On the first day of camp, four ecstatic grandkids carefully selected and named their own baby chicks – Squirt, Fluff, Bubby and Midnight – and the time they spent with those little birds was the absolute highlight of their week.

When our grandkids went back to their parents, there was no returning to the normal rhythm of our lives. Our new downy housemates required daily time and attention from us – and a whole lot of learning!
We hit a rough spot early on, as I shared in my blog post entitled Squirt (we have since have adopted another baby chick – also named Squirt – who is thriving and full of life). As hard as it was to lose that baby chick after our frantic attempts to get her to eat and drink – I think the experience transformed us from chicken caretakers to chicken parents.
We had jumped into the moving river.

Since then, we’ve received and consumed voluminous amounts of practical advice about raising baby chicks – and our vocabulary is expanding.
- We know how to take care of pasty butt, a common condition in baby chicks that can block their “vent”, which is where waste and eggs are expelled.
- We learned that chicks like to sleep off the ground, so they roost – perched on bars or other raised structures while they sleep.
- A chicken tractor is not a vehicle.
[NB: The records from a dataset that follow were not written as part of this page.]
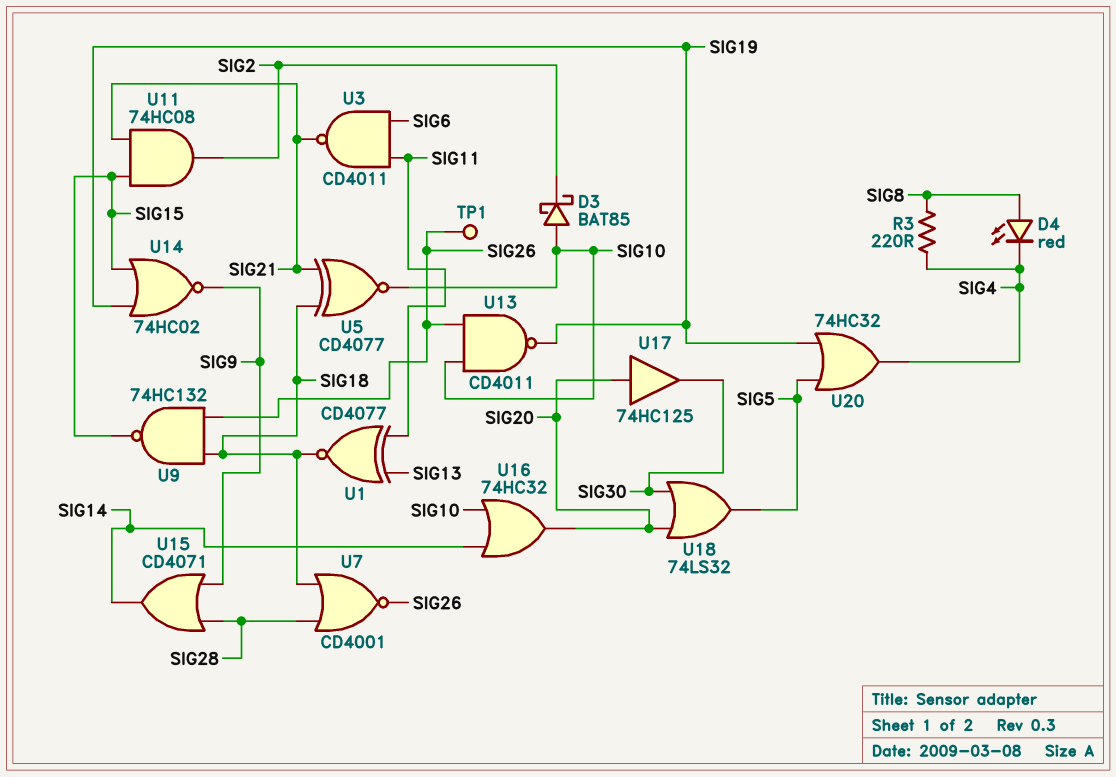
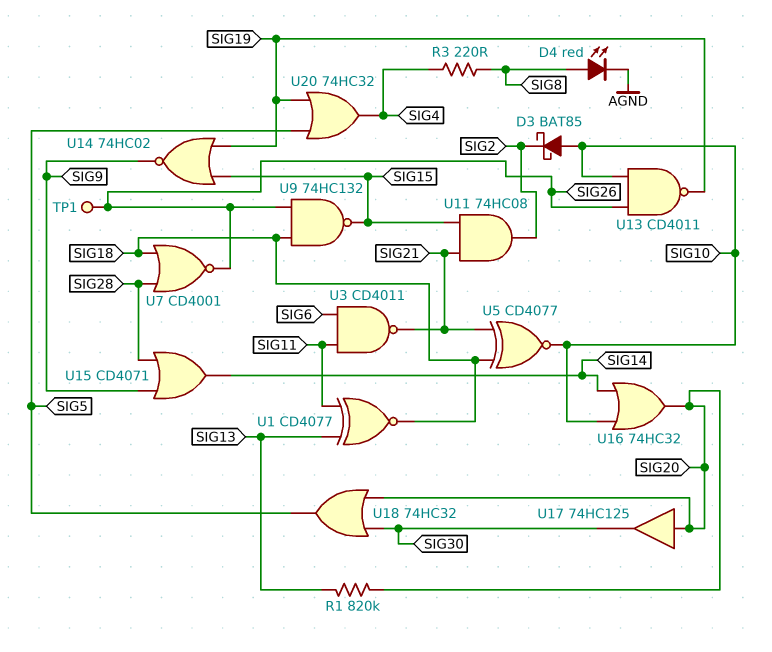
D4: LED red (A SIG8, K SIG4) -> LED red (A SIG8, K AGND)
R1: none -> 820k (SIG13, SIG20)
U18: OR 74LS32 (in SIG20, in SIG30, out SIG5) -> OR 74HC32 (in SIG20, in SIG30, out SIG5)

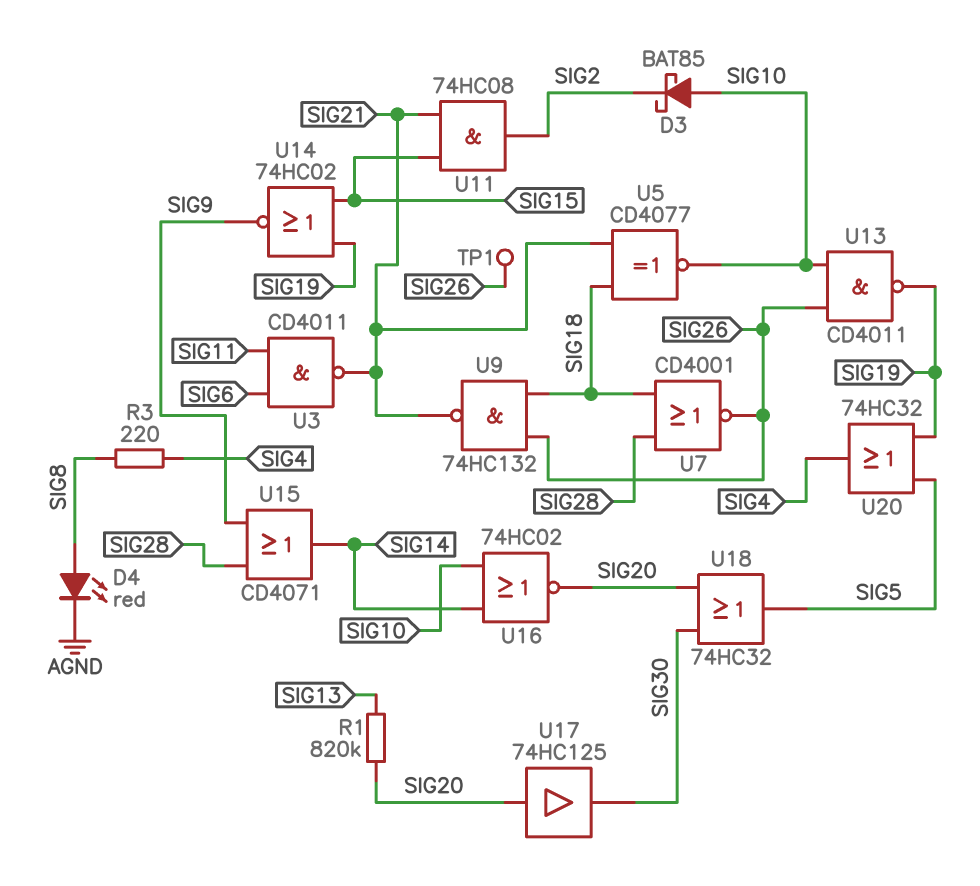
U1: XNOR CD4077 (in SIG11, in SIG13, out SIG18) -> none
U9: NAND 74HC132 (in SIG18, in SIG26, out SIG15) -> NAND 74HC132 (in SIG18, in SIG26, out SIG21)
U16: OR 74HC32 (in SIG10, in SIG14, out SIG20) -> NOR 74HC02 (in SIG10, in SIG14, out SIG20)

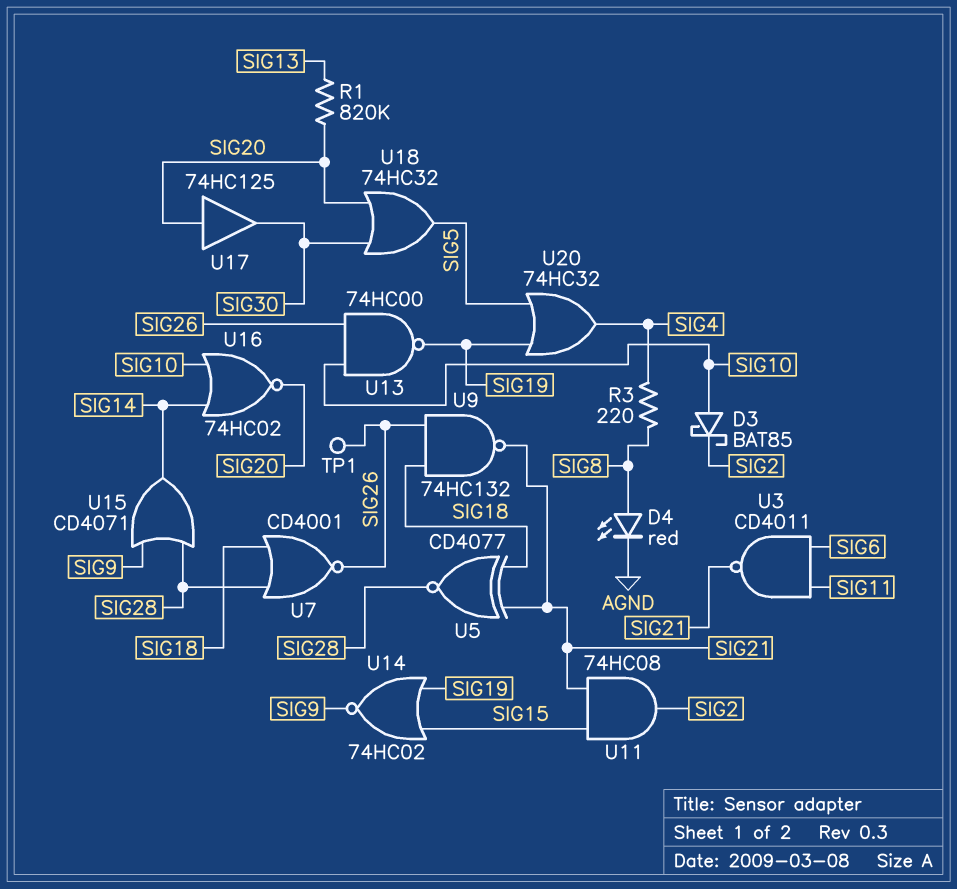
U5: XNOR CD4077 (in SIG18, in SIG21, out SIG10) -> XNOR CD4077 (in SIG18, in SIG21, out SIG28)
U13: NAND CD4011 (in SIG10, in SIG26, out SIG19) -> NAND 74HC00 (in SIG10, in SIG26, out SIG19)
It’s a chicken coop with wheels that allow you to move it around to new spots so the chickens can find fresh things to eat and explore (and you can manage the poop that builds up under the coop).
But beyond the vocabulary and the mechanics of feeding and protecting baby chicks, I have gleaned some unexpected insights about relationships in the process. (And I thought this was just about the eggs!)
- To keep those little chicks safe and healthy, we needed to adapt our lifestyle to make time and space for them. A few weeks into the adjustment, chicken time became part of our new routine and caring for the chicks has become a part of who we are – another part of our life that brings us joy, makes us laugh, get frustrated, and lose sleep. And we are loving it!
Making room for a new relationship can be challenging. You may have to adjust your routines and give up some of the time you used to call your own. But invariably, your life will be richer for it.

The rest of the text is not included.